The ‘value web’: How farmers can benefit from the shifting supply chain

The traditional linear supply chain is becoming a thing of the past, according to global head of agri-business for international accounting giant KPMG and audit partner, Ian Proudfoot.

Proudfoot – who is based in Auckland, New Zealand – spoke to AgriLand ahead of his upcoming talk as part of this week’s Agricultural Science Association (ASA) Annual Banquet and Conference.

Proudfoot discussed this evolution, and transition into a ‘value web’ – and what opportunities it presents the agricultural sector.

I think historically if you think about what we looked at in agriculture you had a sort of lineal supply chain.

“The genetics providers and the seed providers provide an input to the farmer, who produces something; it went to the processor, it got processed; it went to a distributor to get exported; it ended up at a retailer and then the retailer had the relationship with the consumer.

“And if you look along that value chain, how value fell along, it was really exponential. The retailer kept the bulk of the value, took what it needed, and then passed the rest back.”

The agri-business expert noted that, when each link had taken a share, what actually ended up at the farm gate was probably less than 10% of the retail price.

Value web

“What we’re now seeing is an evolution to having the ‘value web’, where technology means everybody can have a relationship with everybody else, and particularly everybody can understand the consumer and can tell their story to the consumer.

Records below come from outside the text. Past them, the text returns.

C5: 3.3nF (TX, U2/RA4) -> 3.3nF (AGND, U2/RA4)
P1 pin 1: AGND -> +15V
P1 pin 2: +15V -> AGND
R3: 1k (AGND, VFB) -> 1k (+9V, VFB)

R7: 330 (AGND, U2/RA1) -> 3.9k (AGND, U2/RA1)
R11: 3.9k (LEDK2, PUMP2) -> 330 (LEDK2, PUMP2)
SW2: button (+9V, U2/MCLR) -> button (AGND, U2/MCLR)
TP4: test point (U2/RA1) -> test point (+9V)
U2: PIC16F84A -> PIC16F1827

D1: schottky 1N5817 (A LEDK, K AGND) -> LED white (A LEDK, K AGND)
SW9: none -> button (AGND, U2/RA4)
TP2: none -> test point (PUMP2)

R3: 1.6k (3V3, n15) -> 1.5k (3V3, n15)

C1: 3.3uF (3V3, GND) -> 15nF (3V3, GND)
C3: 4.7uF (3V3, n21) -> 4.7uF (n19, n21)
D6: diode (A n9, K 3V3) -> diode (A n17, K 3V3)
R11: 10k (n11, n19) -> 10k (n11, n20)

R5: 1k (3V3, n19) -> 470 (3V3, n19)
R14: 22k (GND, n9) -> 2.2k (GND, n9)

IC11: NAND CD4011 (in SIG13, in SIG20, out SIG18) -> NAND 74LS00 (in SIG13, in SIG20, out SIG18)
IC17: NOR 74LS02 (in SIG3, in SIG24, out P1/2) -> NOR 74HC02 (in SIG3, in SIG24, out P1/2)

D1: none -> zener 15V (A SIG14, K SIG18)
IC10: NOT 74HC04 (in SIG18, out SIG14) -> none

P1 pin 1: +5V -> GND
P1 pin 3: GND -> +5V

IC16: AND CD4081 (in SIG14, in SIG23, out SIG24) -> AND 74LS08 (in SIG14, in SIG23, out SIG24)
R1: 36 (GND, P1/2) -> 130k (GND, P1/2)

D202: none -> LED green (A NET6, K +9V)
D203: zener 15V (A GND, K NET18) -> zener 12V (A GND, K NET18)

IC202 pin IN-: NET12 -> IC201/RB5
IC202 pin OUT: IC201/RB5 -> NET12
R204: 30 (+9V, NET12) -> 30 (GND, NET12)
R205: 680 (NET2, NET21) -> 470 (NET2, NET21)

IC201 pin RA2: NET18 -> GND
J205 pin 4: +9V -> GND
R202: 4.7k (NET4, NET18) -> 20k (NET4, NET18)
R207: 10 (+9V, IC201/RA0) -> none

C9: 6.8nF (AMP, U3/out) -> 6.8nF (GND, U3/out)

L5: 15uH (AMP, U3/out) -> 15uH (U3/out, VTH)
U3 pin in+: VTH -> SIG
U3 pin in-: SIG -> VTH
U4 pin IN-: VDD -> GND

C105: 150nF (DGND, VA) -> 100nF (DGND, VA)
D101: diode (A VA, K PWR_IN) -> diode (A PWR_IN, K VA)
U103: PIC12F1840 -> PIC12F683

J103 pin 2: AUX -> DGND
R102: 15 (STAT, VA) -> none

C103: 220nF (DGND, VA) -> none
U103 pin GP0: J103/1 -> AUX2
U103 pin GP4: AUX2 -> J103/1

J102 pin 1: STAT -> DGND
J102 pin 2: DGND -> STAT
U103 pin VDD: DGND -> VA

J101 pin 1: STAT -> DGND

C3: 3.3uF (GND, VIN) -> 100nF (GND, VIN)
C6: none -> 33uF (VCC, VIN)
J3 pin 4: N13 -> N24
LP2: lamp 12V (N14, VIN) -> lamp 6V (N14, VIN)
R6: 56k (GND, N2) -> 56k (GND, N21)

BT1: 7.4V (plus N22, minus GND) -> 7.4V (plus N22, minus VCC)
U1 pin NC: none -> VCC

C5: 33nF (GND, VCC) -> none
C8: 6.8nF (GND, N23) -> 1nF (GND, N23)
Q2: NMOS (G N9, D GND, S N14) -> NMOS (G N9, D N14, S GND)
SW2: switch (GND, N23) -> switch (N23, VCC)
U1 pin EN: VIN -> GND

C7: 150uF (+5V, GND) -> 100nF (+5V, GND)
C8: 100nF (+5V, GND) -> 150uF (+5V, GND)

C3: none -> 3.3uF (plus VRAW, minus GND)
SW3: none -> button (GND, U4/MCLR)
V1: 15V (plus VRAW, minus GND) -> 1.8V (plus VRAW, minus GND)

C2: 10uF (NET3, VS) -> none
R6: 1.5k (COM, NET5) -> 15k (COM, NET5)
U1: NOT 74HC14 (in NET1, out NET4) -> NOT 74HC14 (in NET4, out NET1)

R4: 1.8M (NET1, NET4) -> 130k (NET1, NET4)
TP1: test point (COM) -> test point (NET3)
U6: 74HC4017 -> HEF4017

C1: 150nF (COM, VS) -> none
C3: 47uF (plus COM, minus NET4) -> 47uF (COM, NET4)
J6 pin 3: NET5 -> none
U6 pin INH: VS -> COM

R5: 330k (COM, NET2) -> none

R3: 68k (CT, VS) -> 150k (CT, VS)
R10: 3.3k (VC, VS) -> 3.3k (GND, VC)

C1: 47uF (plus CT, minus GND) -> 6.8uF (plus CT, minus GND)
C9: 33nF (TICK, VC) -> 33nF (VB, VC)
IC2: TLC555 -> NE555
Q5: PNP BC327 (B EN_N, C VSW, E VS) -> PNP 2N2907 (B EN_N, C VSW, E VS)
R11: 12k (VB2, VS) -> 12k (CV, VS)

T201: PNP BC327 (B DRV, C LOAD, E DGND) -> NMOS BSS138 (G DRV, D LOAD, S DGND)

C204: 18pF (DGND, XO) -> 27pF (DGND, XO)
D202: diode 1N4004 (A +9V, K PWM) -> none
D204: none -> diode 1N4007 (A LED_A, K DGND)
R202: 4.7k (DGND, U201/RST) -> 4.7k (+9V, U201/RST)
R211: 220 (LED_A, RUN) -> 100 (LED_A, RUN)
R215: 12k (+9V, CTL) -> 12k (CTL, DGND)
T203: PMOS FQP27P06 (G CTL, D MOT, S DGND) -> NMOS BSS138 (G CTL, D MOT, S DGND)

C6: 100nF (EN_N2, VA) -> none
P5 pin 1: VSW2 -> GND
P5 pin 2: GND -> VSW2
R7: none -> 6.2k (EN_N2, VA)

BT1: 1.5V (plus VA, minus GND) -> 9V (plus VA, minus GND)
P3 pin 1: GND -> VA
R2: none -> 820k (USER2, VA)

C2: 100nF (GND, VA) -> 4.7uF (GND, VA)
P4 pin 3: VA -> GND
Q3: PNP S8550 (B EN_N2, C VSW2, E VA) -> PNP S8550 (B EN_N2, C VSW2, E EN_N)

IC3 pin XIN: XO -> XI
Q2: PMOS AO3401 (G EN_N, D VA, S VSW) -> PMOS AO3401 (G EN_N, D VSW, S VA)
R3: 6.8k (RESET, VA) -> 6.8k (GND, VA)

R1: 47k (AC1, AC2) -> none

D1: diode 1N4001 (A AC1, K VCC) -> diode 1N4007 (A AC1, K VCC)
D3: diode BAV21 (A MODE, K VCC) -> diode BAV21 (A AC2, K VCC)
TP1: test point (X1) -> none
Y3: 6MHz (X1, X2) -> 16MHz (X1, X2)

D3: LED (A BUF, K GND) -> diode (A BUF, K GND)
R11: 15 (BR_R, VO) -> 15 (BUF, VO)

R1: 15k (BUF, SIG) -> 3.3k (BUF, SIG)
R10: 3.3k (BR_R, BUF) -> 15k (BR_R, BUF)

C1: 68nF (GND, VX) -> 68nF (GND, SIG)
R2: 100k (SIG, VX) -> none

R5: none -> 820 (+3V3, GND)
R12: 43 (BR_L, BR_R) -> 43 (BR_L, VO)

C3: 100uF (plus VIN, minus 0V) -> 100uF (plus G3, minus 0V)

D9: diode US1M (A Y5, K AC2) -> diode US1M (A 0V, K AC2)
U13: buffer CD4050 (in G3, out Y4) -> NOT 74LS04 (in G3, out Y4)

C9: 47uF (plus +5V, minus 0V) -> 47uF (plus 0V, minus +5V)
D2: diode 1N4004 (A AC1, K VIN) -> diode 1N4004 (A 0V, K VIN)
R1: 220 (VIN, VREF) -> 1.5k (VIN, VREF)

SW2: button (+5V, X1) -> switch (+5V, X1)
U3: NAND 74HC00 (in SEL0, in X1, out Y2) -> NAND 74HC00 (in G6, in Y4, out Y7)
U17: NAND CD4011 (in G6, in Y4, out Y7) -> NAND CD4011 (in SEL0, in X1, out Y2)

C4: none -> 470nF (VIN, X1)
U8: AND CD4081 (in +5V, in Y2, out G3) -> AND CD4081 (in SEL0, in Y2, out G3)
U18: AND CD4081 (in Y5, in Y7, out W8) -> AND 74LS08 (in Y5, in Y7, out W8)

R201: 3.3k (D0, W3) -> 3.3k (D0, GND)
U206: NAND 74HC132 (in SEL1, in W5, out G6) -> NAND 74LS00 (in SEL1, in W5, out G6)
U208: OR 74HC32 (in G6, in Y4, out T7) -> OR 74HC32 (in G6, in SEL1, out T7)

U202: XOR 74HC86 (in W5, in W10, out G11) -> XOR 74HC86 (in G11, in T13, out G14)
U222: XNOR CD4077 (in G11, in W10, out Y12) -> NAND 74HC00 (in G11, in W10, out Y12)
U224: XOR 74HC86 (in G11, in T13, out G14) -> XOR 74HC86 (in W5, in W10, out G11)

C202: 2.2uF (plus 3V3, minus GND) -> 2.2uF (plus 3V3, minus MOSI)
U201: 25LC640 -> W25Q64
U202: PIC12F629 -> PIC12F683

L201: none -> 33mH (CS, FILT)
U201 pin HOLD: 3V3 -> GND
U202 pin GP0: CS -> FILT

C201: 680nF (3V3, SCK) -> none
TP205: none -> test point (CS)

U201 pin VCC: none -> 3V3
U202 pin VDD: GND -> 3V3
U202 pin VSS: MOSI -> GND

So whether you’re the seed provider, the research institute, the government, the community, or the retailer – everybody can bring their story to the table, can provide attributes into a product.

“My belief is, and I think we’re starting to see this, that consumers will choose the products that have the attributes they want, and will pay based on the attributes being provided.

“This means, therefore, the value falls much more clearly back to who’s bringing the value to the table, as opposed to who owns the bricks and mortar that has the direct relationship with the consumer.”

The KPMG agri-business specialist noted that, over the last three months, retailers are really trying to own the ‘block chain’ or the digital signal that goes through to the consumer.

“They want to be the owner of that infrastructure because I think what they’re starting to realise is that, if they’re losing their physical connection to the consumer, they can replace that with a digital connection to the consumer.”

This, he said, will allow the retailers to “be the owner of the source of information the consumer relies on and that may still help to provide them with some degree of influence”.

“I don’t think it will be as great but it’s interesting how they’re moving very, very quickly towards things like block chain,” Proudfoot said.

‘Change must become the norm’

He noted that change has got to become the norm in the agricultural industry, as doing the status quo is not an option anymore for traditional production.

Explaining this, Proudfoot said: “We’re talking about adopting digital technologies. We’re talking about how we think about biotechnology. We’re talking about different ways of connecting with the consumer. We’re talking about different expectations about how food functions as part of our society.”

He added that, to him, there is huge opportunity in front of countries that produce high-quality, premium foods to capture more value from what they do.

“But it’s going to be the culture and the willingness of the operators and the industry to change that’s going to determine who actually captures that value in reality,” Proudfoot cautioned.